The headlines are grim, if predictable. Thousands of BTS fans, that vast global army known as the ARMY, find themselves duped out of hard-earned cash by ticket scammers. The occasion?
The group’s much-hyped global comeback tour, a frenzy of desperation and digital queues. Let us pause to shed a tear, not for the victims, but for the intellectual bankruptcy that allows such predation to flourish. This is not merely a crime story; it is a parable of our decadent age, a symptom of a civilisation that prizes emotional gratification over rational foresight.
We have, I am afraid, become a society of eager marks, desperate to purchase a moment of manufactured ecstasy from the charlatans of K-pop. Compare this to the Victorian era, when a gentleman would queue for a ticket to a Macready performance, not for the thrill, but for the cultural elevation. Now, we have thousands paying inflated prices for what amounts to a collective TikTok video, live.

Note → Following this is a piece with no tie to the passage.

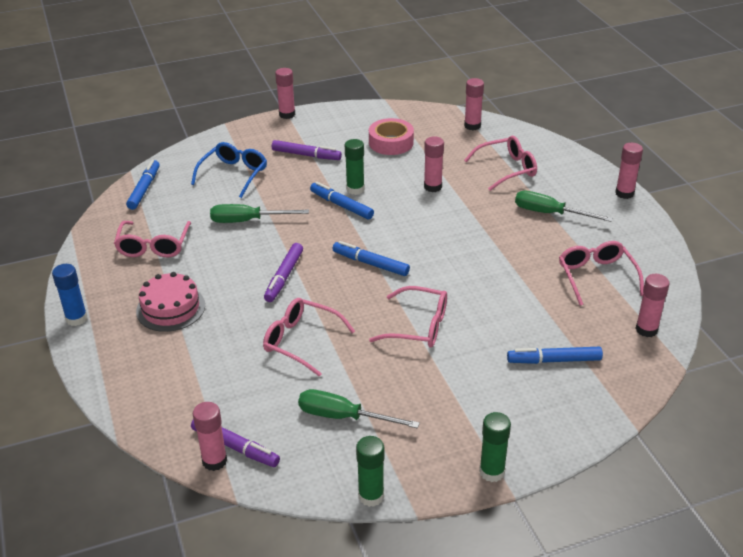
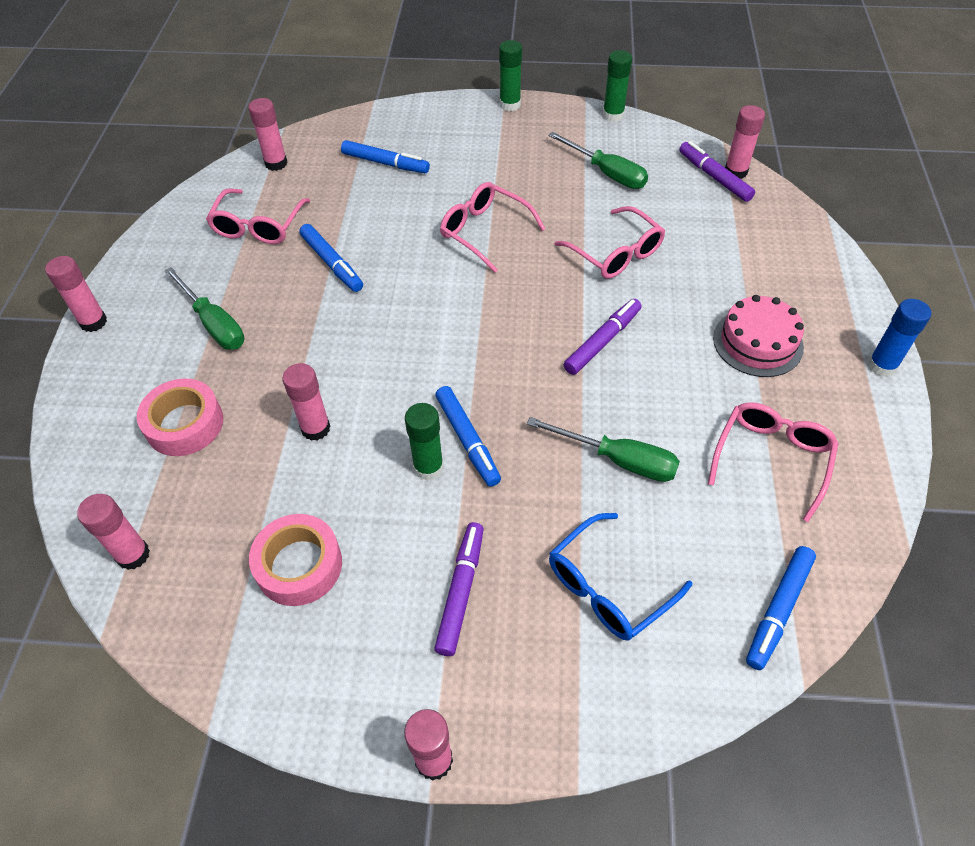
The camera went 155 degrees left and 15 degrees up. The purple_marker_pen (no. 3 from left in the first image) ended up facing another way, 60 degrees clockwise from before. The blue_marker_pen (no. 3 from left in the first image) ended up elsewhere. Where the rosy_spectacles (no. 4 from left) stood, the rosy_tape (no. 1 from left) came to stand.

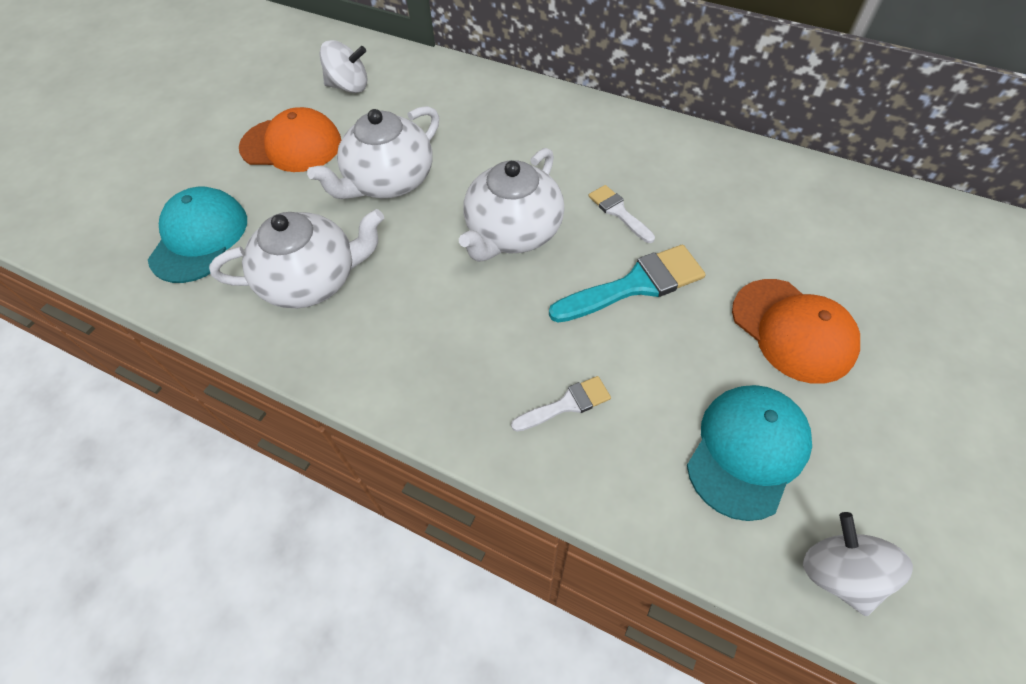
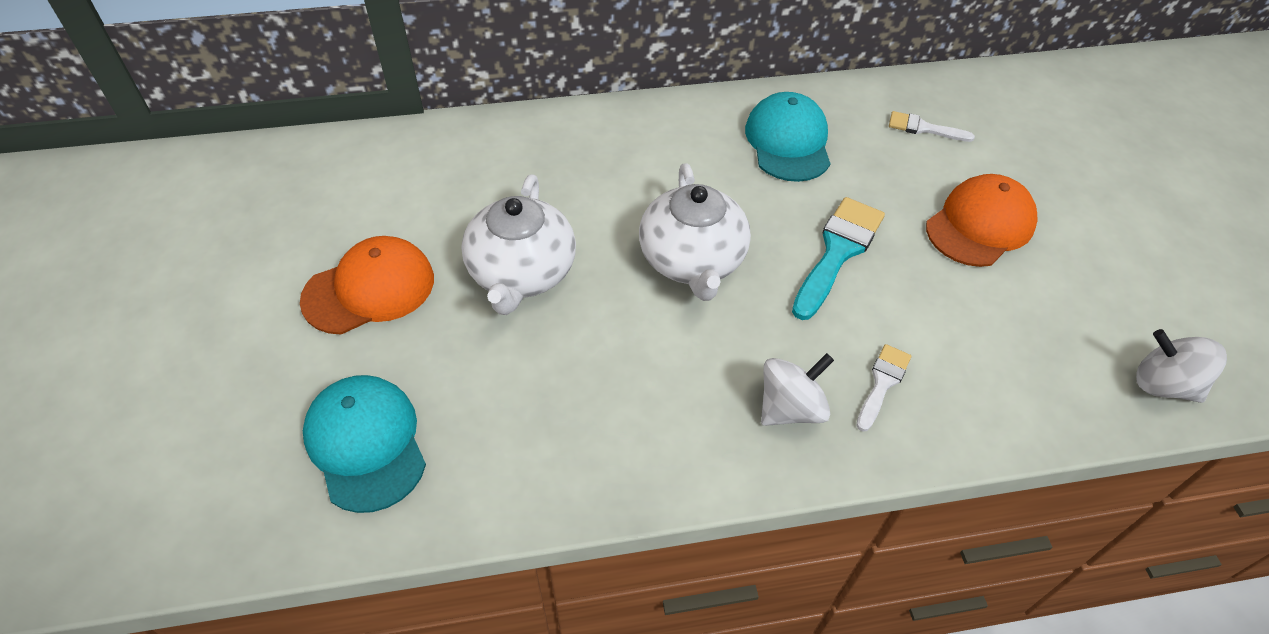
The camera went 40 degrees left and 5 degrees down. The second view lost the snow-white_tea_pot (no. 1 from left). The snow-white_whirligig (no. 1 from left) ended up elsewhere. The snow-white_paint_brush (no. 2 from left) ended up elsewhere. The turquoise_baseball_cap (no. 2 from left) ended up elsewhere. The orange-coloured_baseball_cap (no. 2 from left) ended up facing another way, 60 degrees counterclockwise from before.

The scammers are merely the most honest actors in this farce. They exploit a system built on manufactured scarcity and emotional manipulation. The fan, in their zeal, forgets the cardinal rule of any transaction: if it seems too good to be true, it is a lie.
Perhaps this is the true legacy of the BTS phenomenon: not music, but a lesson in the perils of unbridled consumerism. We shall see if the ARMY learns it. I suspect not.
Instead, they will blame the scammers, the system, the ticketing platforms. They will not look in the mirror, where the real culprit grins. Until then, the scammers will continue to prosper, and the fans will continue to weep.
It is the cycle of folly, as old as Rome, as inevitable as the next ticket drop. And so we march on, ever eager, ever duped.